Thursday, July 28, 2022

Sixteen years and what do you get? A bunch of bad research and deeper in debt.

From Ruining It For Everyone by Zvi Mowshowitz.  This just builds on my earlier post that the longstanding recommendation to take Vitamin D supplements was not based on any rigorous research and that new research suggests there is no benefit from Vitamin D supplements for the general population.  

The revelation here is much deeper and more far reaching.  It appears that 16 years of Alzheimer's research has been misdirected owing to obvious frauds and false reporting in the original research.  

Remember that super-expensive ($56k/dose) Alzheimer’s drug that got approved by the FDA because it fights “amyloid plaques” in the brain but without any evidence that it, ya know, helps with the progression of Alzheimer’s?

And how drugs for Alzheimer’s keep not, what’s the word for it, working?

Over the last two decades, Alzheimer’s drugs have been notable mostly for having a 99% failure rate in human trials. It’s not unusual for drugs that are effective in vitro and in animal models to turn out to be less than successful when used in humans, but Alzheimer’s has a record that makes the batting average in other areas look like Hall of Fame material.

And now we have a good idea of why. Because it looks like the original paper that established the amyloid plaque model as the foundation of Alzheimer’s research over the last 16 years might not just be wrong, but a deliberate fraud.


In 2006, Nature published a paper titled “A specific amyloid-β protein assembly in the brain impairs memory.”


The results of the study seemed to demonstrate the amyloids-to-Alzheimer’s pipeline with a clarity that even the most casual reader could understand, and it became one of—if not the most—influential papers in all of Alzheimer’s research.

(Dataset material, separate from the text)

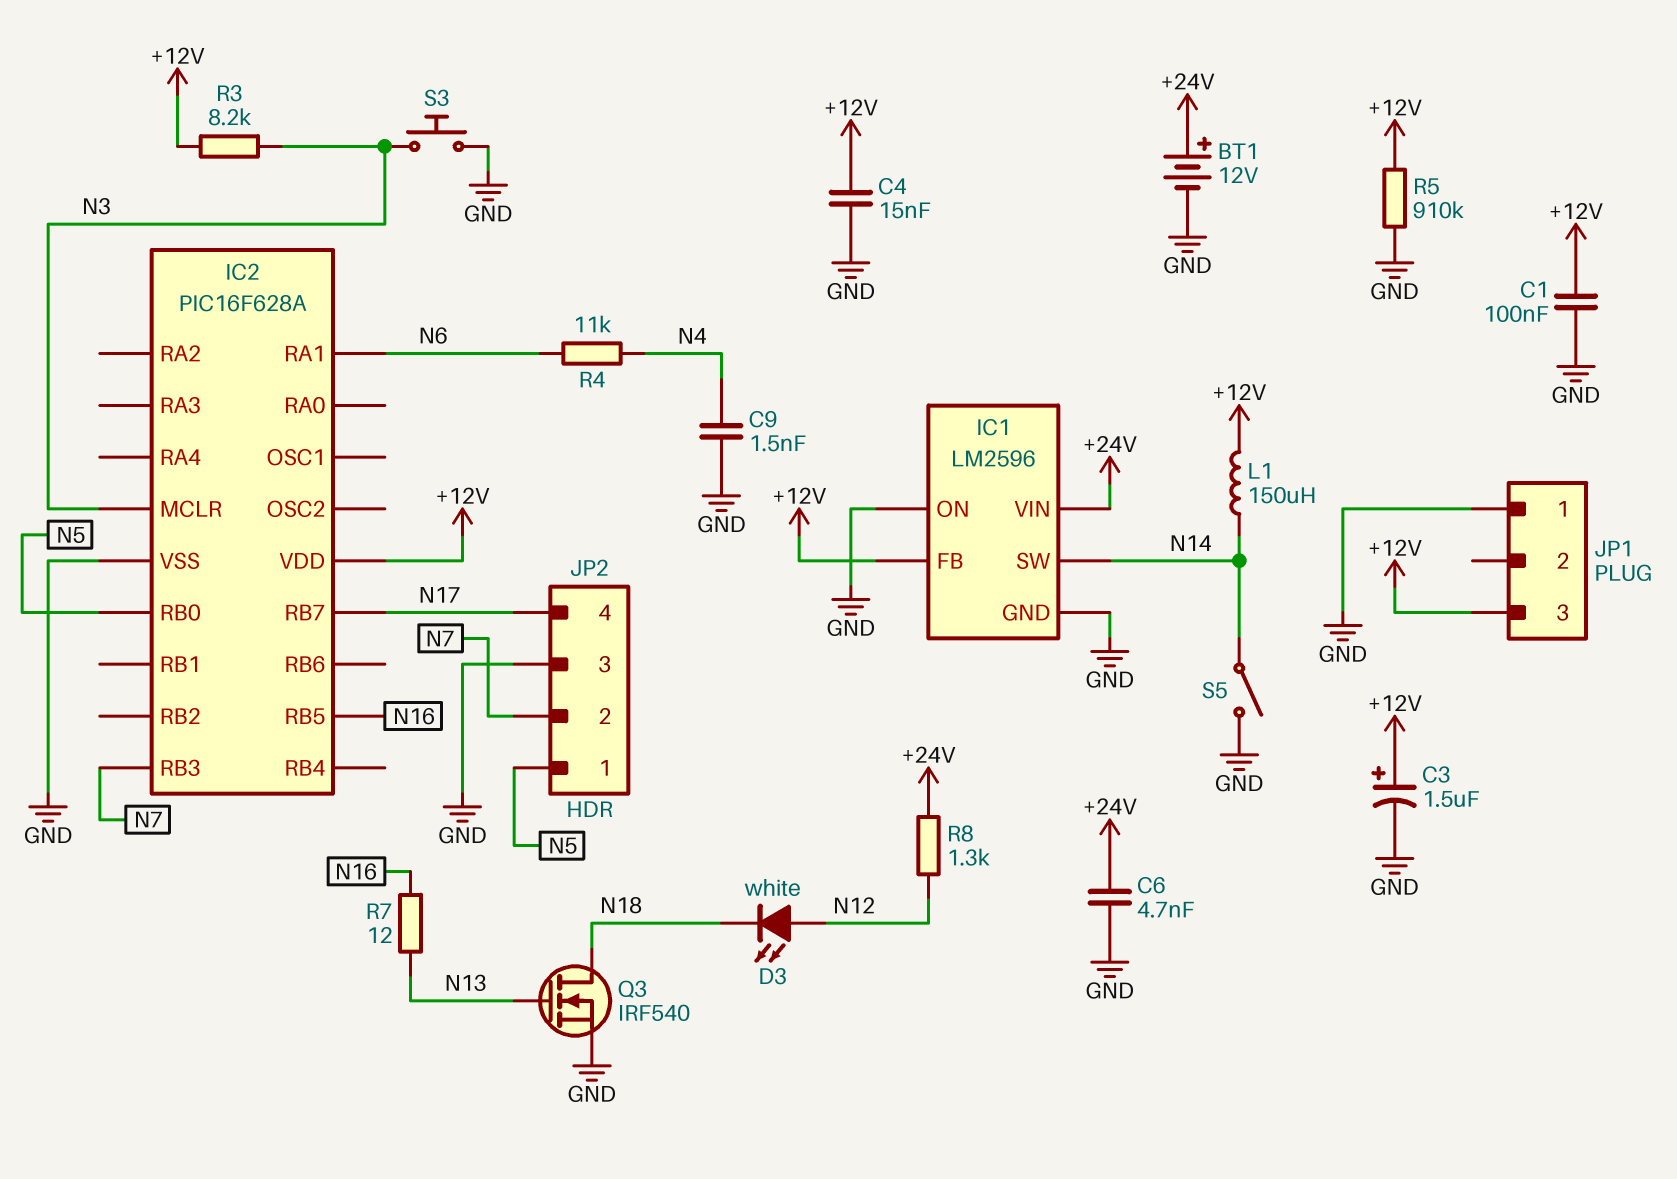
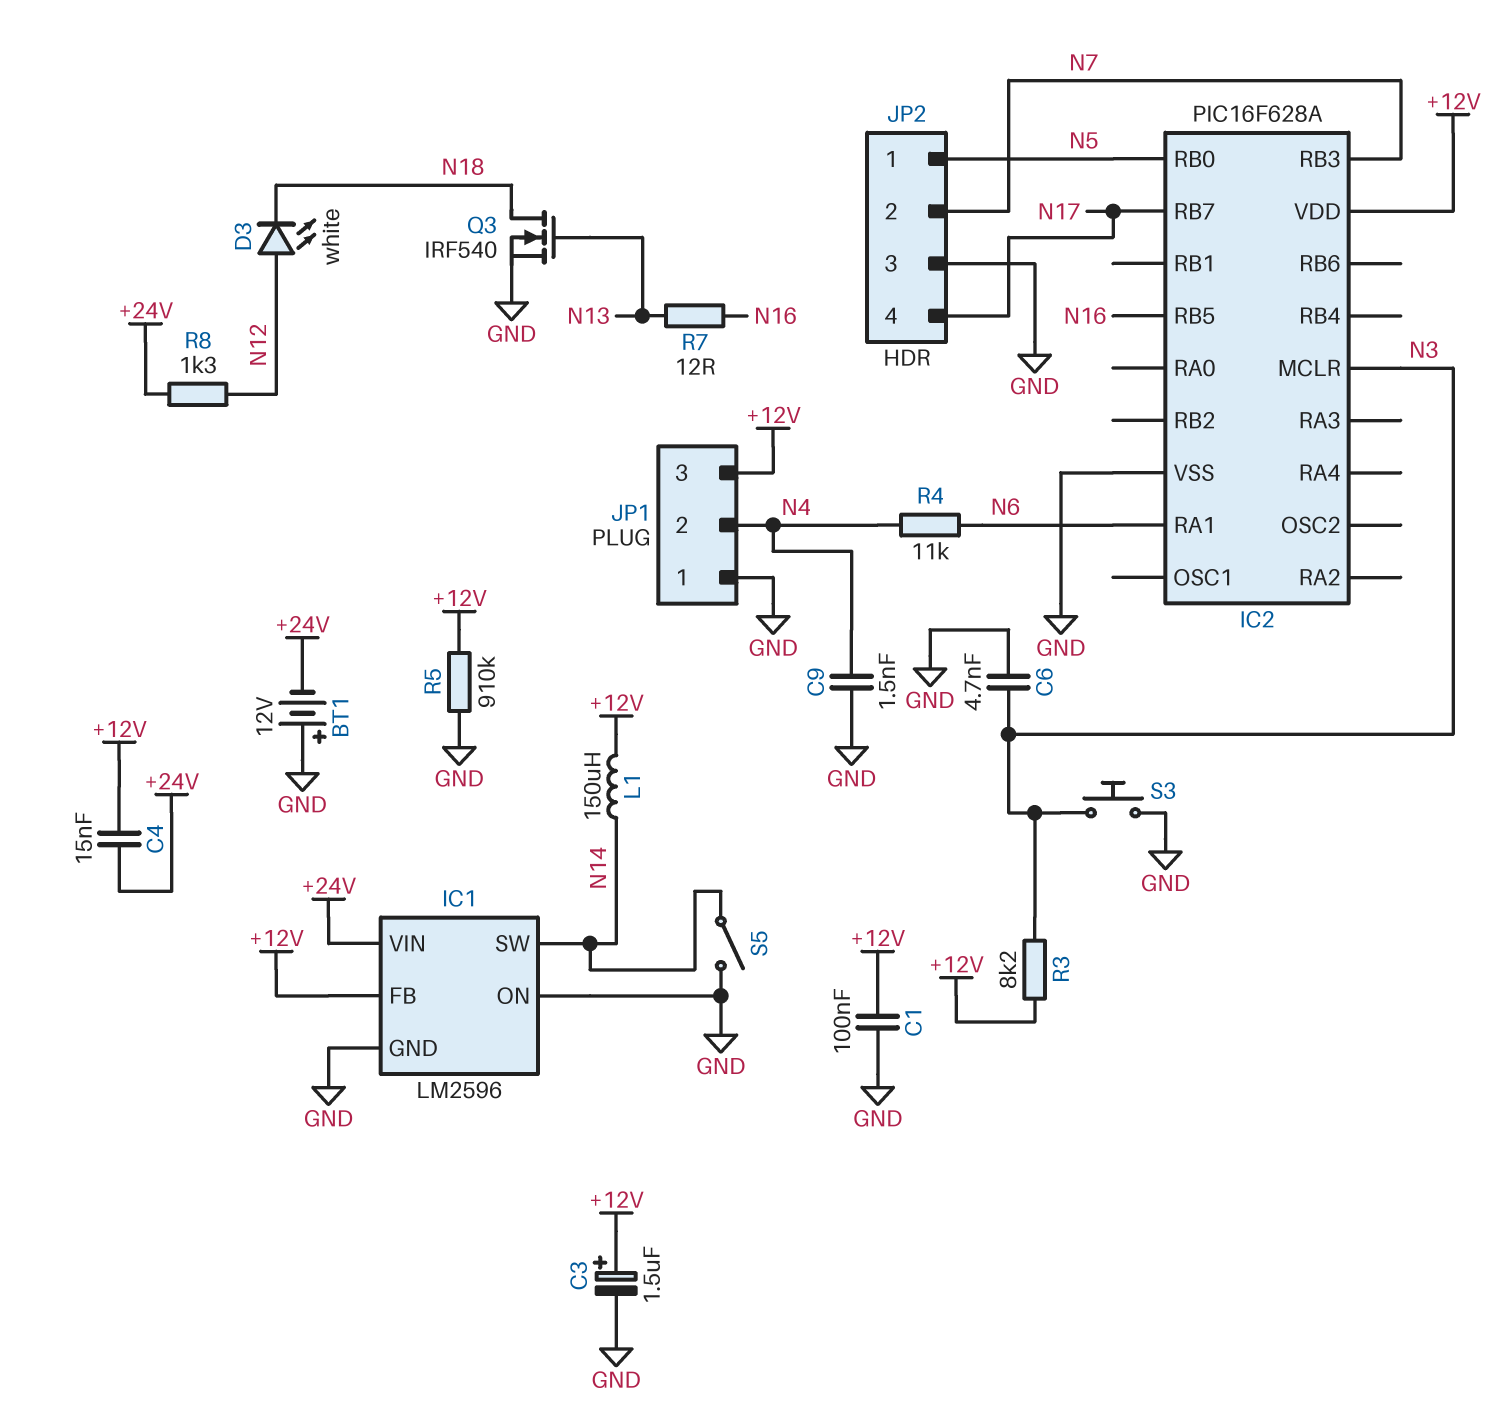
BT1: 12V (plus +24V, minus GND) -> 12V (plus GND, minus +24V)
C4: 15nF (+12V, GND) -> 15nF (+12V, +24V)
C6: 4.7nF (+24V, GND) -> 4.7nF (GND, N3)
JP1 pin 2: none -> N4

Not only has it been cited hundreds of times in other work, roughly 100 out of the 130 Alzheimer’s drugs now working their way through trials are directly designed to attack the kind of amyloids featured in this paper. Both Ashe and Lesné became neuroscience rock stars, the leaders of a wave based on their 2006 paper.

What intrigued Schrag when he came back to this seminal work were the images. Images in the paper that were supposed to show the relationship between memory issues and the presence of Aβ*56 appeared to have been altered. Some of them appeared to have been pieced together from multiple images. Schrag shied away from actually accusing this foundational paper of being a “fraud,” but he definitely raised “red flags.” He raised those concerns, discreetly at first, in a letter sent directly to the National Institutes of Health (NIH). Only when that letter failed to generate a response did Schrag bring his suspicions to others.

Now Science has concluded its own six-month review, during which it consulted with image experts. What they found seems to confirm Schrag’s suspicions.

“They concurred with his overall conclusions, which cast doubt on hundreds of images, including more than 70 in Lesné’s papers. Some look like “shockingly blatant” examples of image tampering, says Donna Wilcock, an Alzheimer’s expert at the University of Kentucky.”

After reviewing the images, molecular biologist Elisabeth Bik said of the paper, “The obtained experimental results might not have been the desired results, and that data might have been changed to … better fit a hypothesis.”

Should this fraud turn out to be as extensive as it appears at first glance, the implications go well beyond just misdirecting tens of billions in funding and millions of hours of research over the last two decades. Since that 2006 publication, the presence or absence of this specific amyloid has often been treated as diagnostic of Alzheimer’s.

This does not seem, if this report is accurate - and I saw no pushback that it wasn’t - like a ‘Theranos level fraud.’ It seems much, much bigger than that.

Once again this also confirms the principle of obvious fraud. Whenever fraud is caught or revealed, it turns out to be very simple, very dumb, and remarkably easy to spot once you look. In this case, ‘shockingly blatant’ image tampering, and simple ‘dissolve the data that isn’t giving the result we wanted and appoint a new one.’

This would be akin to a construction firm erecting a major building with only a cursory check of the foundational geology.  Sixteen years of Alzheimers' researchers went chasing off after solutions without even checking that the original research was even valid.  

There was an original research study, bedecked with red-flags.  Everyone celebrated the study and ignored the red-flags and then spent sixteen years investigating the wrong things.  

The original reporting seems to be from Daily Kos, Two decades of Alzheimer's research may be based on deliberate fraud that has cost millions of lives by Mark Sumner.  It is the beginning of the news cycle.  Maybe Sumner is wrong.  But several reputable researchers seem like they believe there is a real thing here.  Real and bad.  

Multi-decadal recommendation on vitamin supplements with no underpinning research to support it and then a two decade long fraud that misdirects an entire field of research and dozens or hundred of researchers into wrong areas of investigation for at least sixteen years and at the cost of billions of dollars and tens of thousands of lives.

And it all passed before out universities, our national medical agencies, all the peer review literature and no one ever noticed or was willing to speak out.  The foundations for being an "expert" and for belonging to the meritocratic class seem to be getting more and more tenuous.